Duchaine chuckled. At the dock he gestured for Nick to enter the rowboat before untying the rope from the mooring cleat and climbing in after him. The dinghy rocked and displaced a few inches under his weight. Once they were settled and had pushed off from the small dock, Duchaine took up the oars and stared paddling, making the rowlocks creak in rebellion.

Unseen frogs croaked, long rubber-band noises filling the air. Crickets chirped. Birds—mostly sparrows, but a few singing robin too—crooned their morning tunes.

“So how do we find sprites anyway?” Nick asked ten minutes later.

The warlock wasn’t listening to him. His eyes were roaming over the tree line edging the river. What could be seen of his face was crinkled by a grim expression.

“We’re not going after sprites today.”

“Why not?” Nick queried.

Duchaine started to paddle faster. “Because something is hunting us.”

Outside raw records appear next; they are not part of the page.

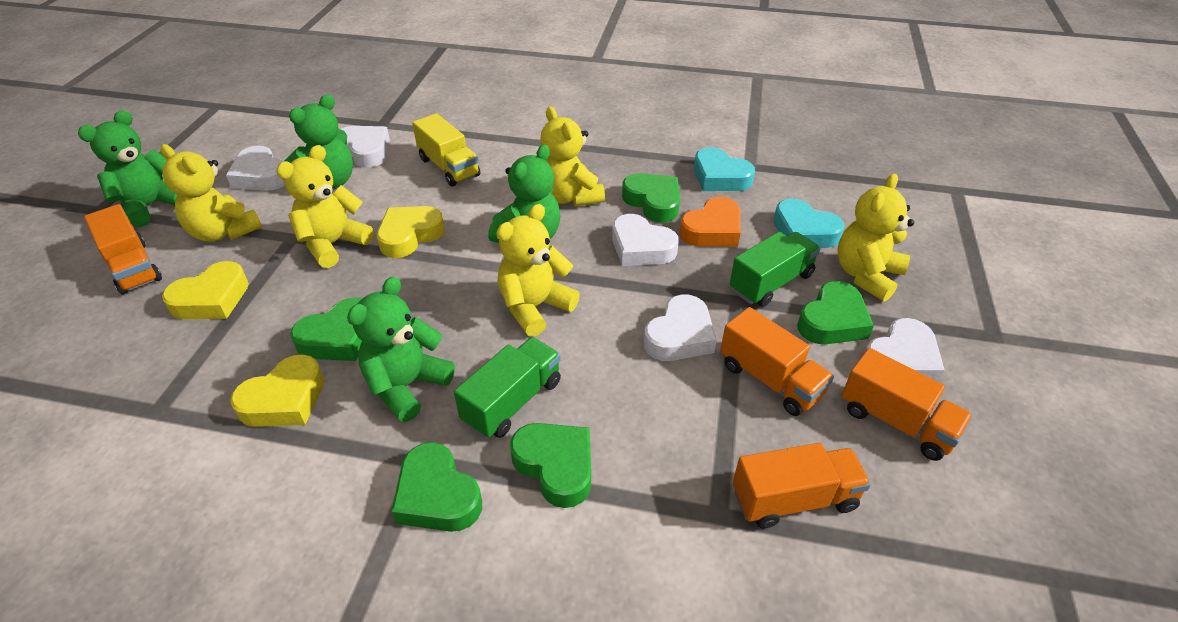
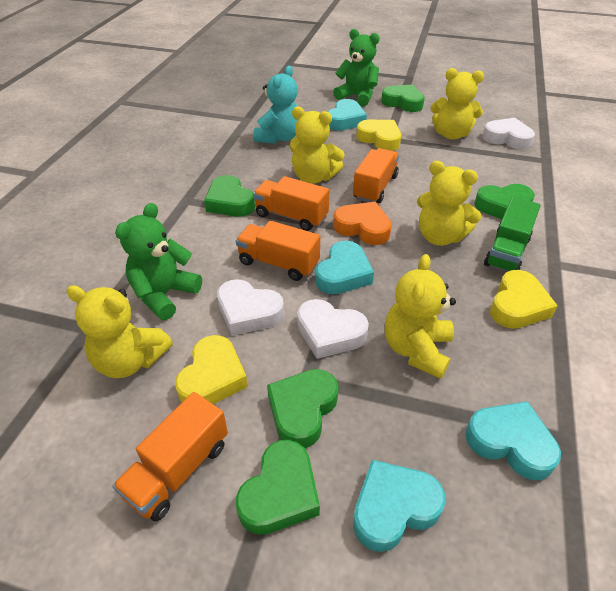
green teddy bear: 4 -> 2
green truck: 2 -> 1
turquoise heart: 2 -> 4
turquoise teddy bear: 0 -> 1
white heart: 5 -> 3
yellow truck: 1 -> 0

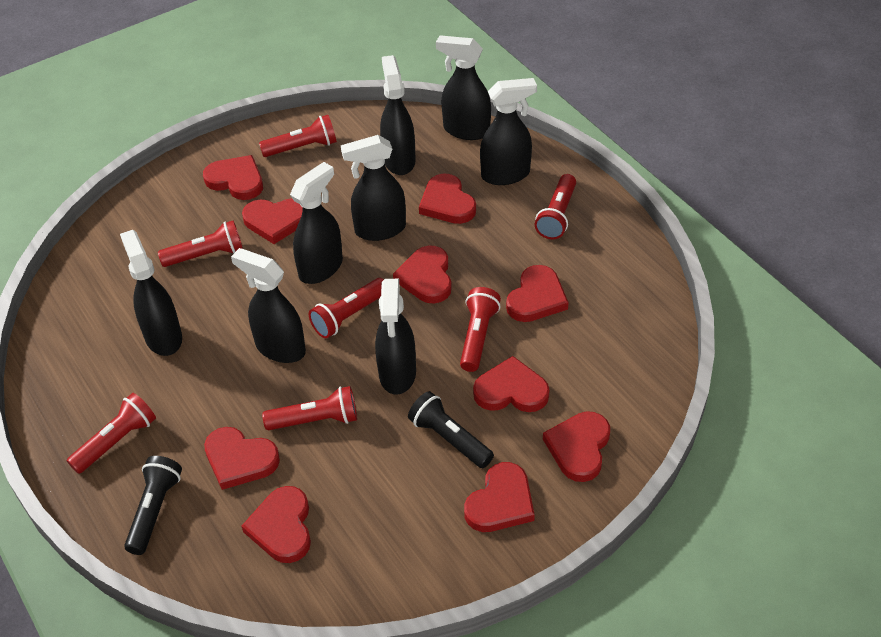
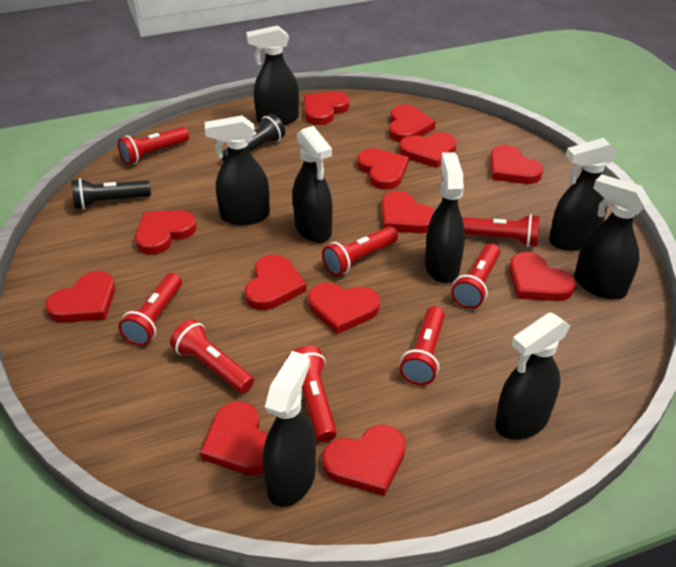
red flashlight: 7 -> 8
red heart: 10 -> 13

Nick retreated as low into the boat as he could in a vain attempt to make himself look small. A scan of the tree line revealed nothing to his untrained eyes. “What’s hunting us?” he whispered. “Do I even want to know?”

Duchaine steered harder on the starboard side to avoid some rapids. Over the roar of the rushing water he said, “They usually roam miles from here, in a valley to the north. I’m sorry, Nick. If I’d known one was this close, I wouldn’t have brought you out today.”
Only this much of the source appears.